Permita-me um alerta, sem qualquer ilação: a agricultura não pode se basear em aritmética, decidida na ponta do lápis, mas em dados agronômicos consistentes. Um exemplo para aclarar essa questão. Em 1980, eu era Diretor do Centro de Pesquisas do Cacau, quando a Ceplac implantou o projeto camarão, justamente sem convicção técnica, mas acreditando num produtor de cacau que viajara ao Equador e se entusiasmara com a carcinicultura. Na ponta do lápis fez diversos cálculos e concluiu que os mangues de Camamu poderiam render mais dólares que o cacau, enriquecendo a região. A CEPLAC embarcou nessa canoa furada e se naufragou, afundando-se na lama dos caranguejos, literalmente.

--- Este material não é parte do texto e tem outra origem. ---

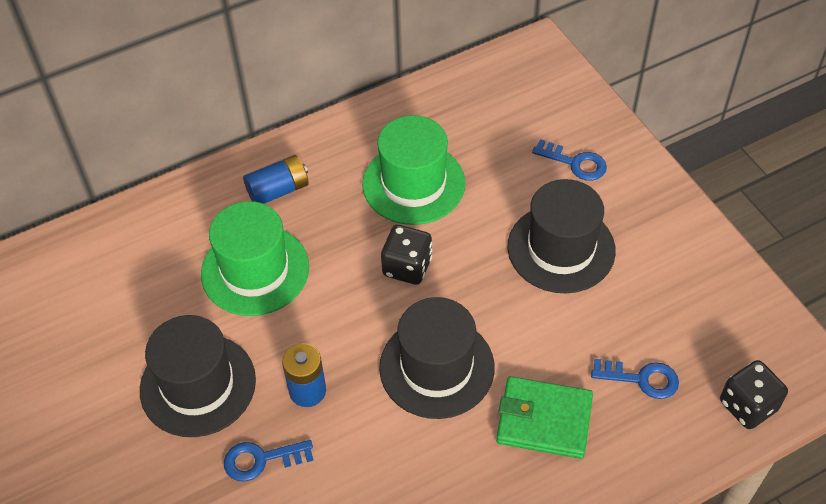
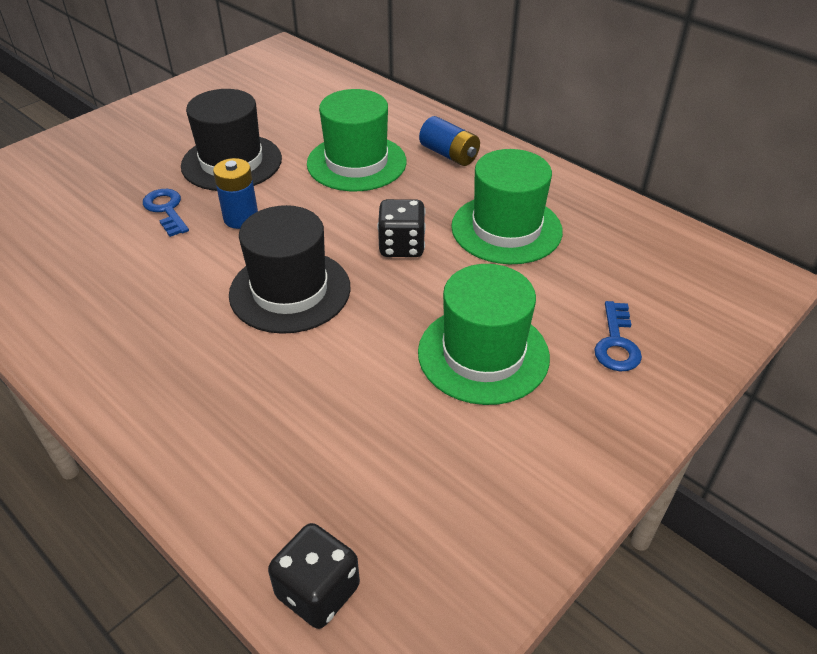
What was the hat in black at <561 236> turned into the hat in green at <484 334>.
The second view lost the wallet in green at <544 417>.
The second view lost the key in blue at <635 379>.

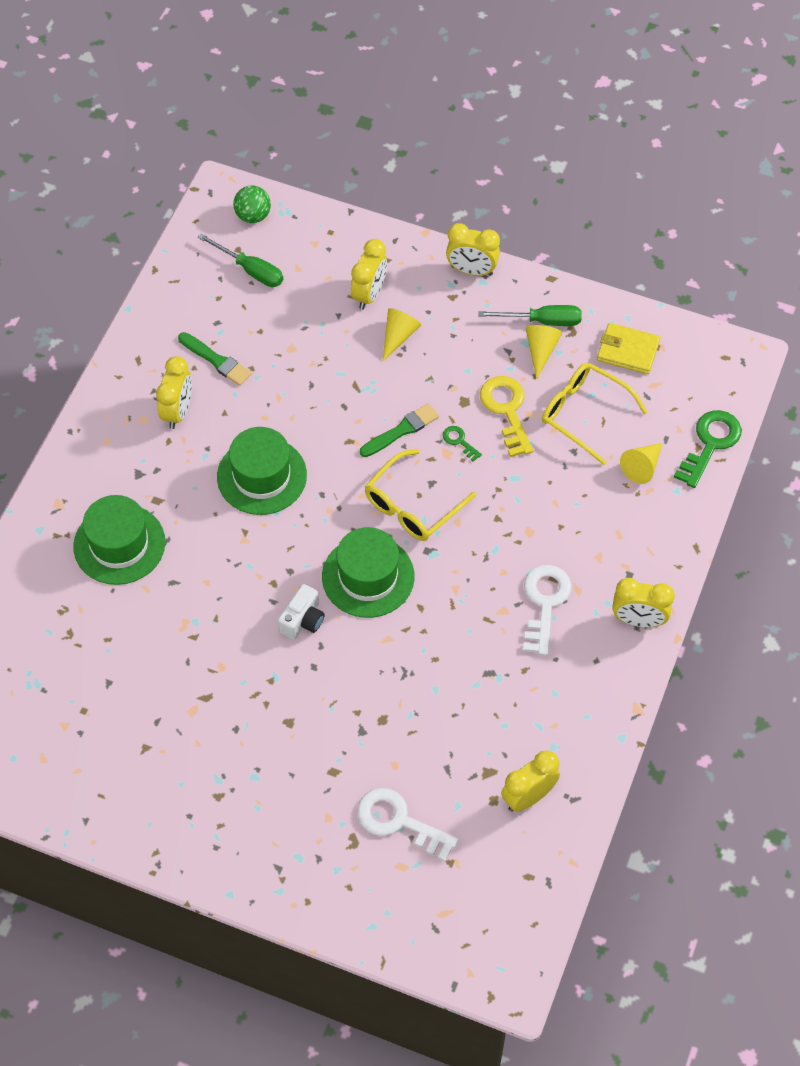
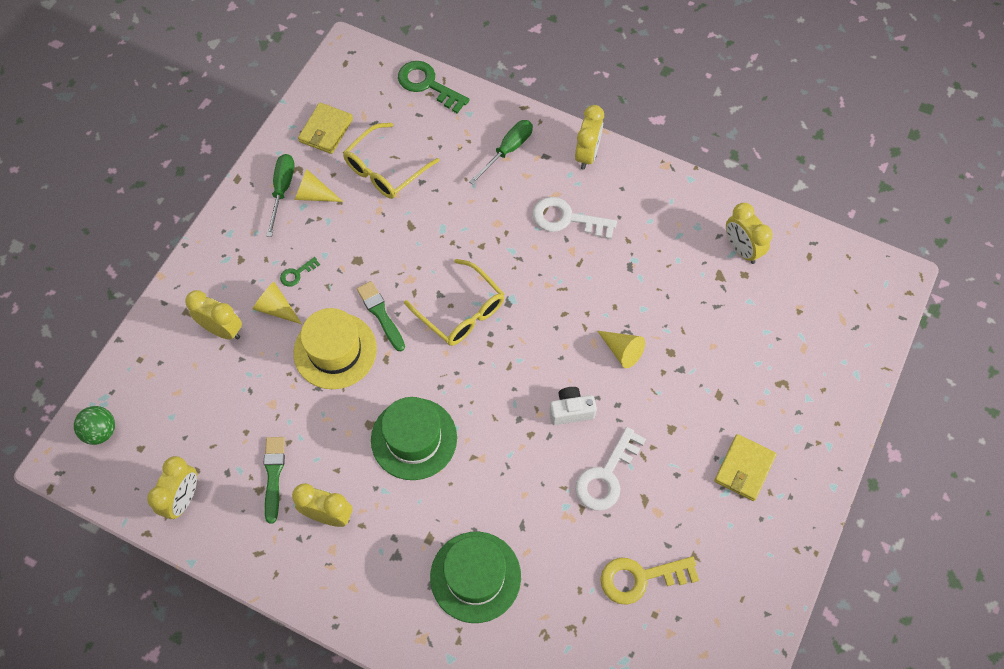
The clock in yellow ended up elsewhere, having gone from <473 249> to <172 487>.
The brush in green at <215 359> ended up facing another way, 45 degrees counterclockwise from before.
The key in green ended up elsewhere, having gone from <462 444> to <300 272>.
The second view gained the hat in yellow at <335 348>.
The screwdriver in green ended up elsewhere, having gone from <240 260> to <501 152>.
The camera in white at <301 612> ended up facing another way, 45 degrees counterclockwise from before.
The key in white ended up elsewhere, having gone from <408 825> to <610 469>.
The cone in yellow ended up elsewhere, having gone from <641 463> to <621 349>.
The key in yellow ended up elsewhere, having gone from <507 416> to <650 580>.
The second view gained the wallet in yellow at <745 467>.
The second view lost the hat in green at <368 572>.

Finalizando, aconteça o que acontecer, a cacauicultora tropical-conservacionista implantada pelos pioneiros do Sul da Bahia, bem como pelos colonos da Amazônia, não pode ser relegada. Pelo contrário, urge um Programa Integrado de recuperação da primeira, pari passo à expansão pelas terras de origem da segunda.

(Maceió, AL, 11 de abril de 2023)

(Foto em destaque: Roça de cacau sob mata raleada no Sul da Bahia)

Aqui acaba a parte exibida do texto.